Additionally, Cohen stated in court papers that the book, titled, “Disloyal: The True Story of Michael Cohen, Former Personal Attorney to President Donald J. Trump,” will be released before the November election.

The 53-year-old Cohen had sued federal prison officials and U.S. Attorney General William Barr, arguing that he was ordered back to prison simply because of the book.

However, U.S. Judge Alvin K. Hellerstein last week ordered that Cohen be released, saying that the government had retaliated and violated his First Amendment rights.

For their part, probation authorities told Hellerstein in court documents that Cohen was sent back to prison for refusing to sign a form that would have banned him from publishing the book or communicating with the media or public.

The Bureau of Prisons has claimed that any assertion that the re-imprisonment of Cohen “was a retaliatory action is patently false.”

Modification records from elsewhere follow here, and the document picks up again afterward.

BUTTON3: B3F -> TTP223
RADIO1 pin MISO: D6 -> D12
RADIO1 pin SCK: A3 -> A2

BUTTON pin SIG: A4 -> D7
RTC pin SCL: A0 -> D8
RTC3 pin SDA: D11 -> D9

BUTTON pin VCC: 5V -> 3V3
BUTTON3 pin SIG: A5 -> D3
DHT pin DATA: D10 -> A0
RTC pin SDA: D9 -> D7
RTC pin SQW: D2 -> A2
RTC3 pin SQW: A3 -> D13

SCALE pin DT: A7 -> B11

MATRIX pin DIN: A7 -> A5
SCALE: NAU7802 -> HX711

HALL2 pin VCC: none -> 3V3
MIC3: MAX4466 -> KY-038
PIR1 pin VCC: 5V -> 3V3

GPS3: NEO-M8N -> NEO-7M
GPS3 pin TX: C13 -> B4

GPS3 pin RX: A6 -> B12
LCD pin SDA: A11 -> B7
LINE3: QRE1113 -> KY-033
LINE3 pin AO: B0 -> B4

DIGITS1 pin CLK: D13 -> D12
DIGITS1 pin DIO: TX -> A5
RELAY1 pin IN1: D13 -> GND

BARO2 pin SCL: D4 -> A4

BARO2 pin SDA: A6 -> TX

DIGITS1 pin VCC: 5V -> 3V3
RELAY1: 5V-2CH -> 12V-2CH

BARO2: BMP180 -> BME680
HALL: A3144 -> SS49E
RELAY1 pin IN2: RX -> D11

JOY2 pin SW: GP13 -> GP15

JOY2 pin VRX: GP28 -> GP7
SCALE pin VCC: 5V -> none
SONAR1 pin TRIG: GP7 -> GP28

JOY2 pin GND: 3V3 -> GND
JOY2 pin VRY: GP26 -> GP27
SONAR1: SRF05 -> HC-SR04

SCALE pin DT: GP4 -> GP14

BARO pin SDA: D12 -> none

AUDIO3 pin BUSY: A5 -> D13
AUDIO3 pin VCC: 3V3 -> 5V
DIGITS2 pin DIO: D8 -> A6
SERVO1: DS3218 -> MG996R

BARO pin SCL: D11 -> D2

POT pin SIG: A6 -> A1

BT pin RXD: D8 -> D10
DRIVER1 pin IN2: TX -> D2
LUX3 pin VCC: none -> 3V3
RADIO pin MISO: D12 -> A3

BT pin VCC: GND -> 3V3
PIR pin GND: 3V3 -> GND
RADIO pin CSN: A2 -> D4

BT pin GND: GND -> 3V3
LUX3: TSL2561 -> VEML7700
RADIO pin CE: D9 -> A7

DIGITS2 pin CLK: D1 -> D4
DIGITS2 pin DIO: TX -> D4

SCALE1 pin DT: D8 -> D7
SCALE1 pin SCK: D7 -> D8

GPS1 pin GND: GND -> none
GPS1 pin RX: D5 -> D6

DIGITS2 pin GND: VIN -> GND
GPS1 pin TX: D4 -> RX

Cohen was released to home confinement last Friday, after being at the prison since July 9.

Sources say his book will offer details on the circumstances that led him to plead guilty to campaign finance charges and subsequently blame Trump for allegedly directing him to commit those crimes.

The charges resulted from Cohen’s efforts to arrange payouts during the 2016 presidential race to keep porn actress Stormy Daniels and model Karen McDougal from making public claims of extramarital affairs with Trump. The president has repeatedly denied the affairs.

In a written declaration, Cohen said that his book “will provide graphic and unflattering details about the President’s behavior behind closed doors.”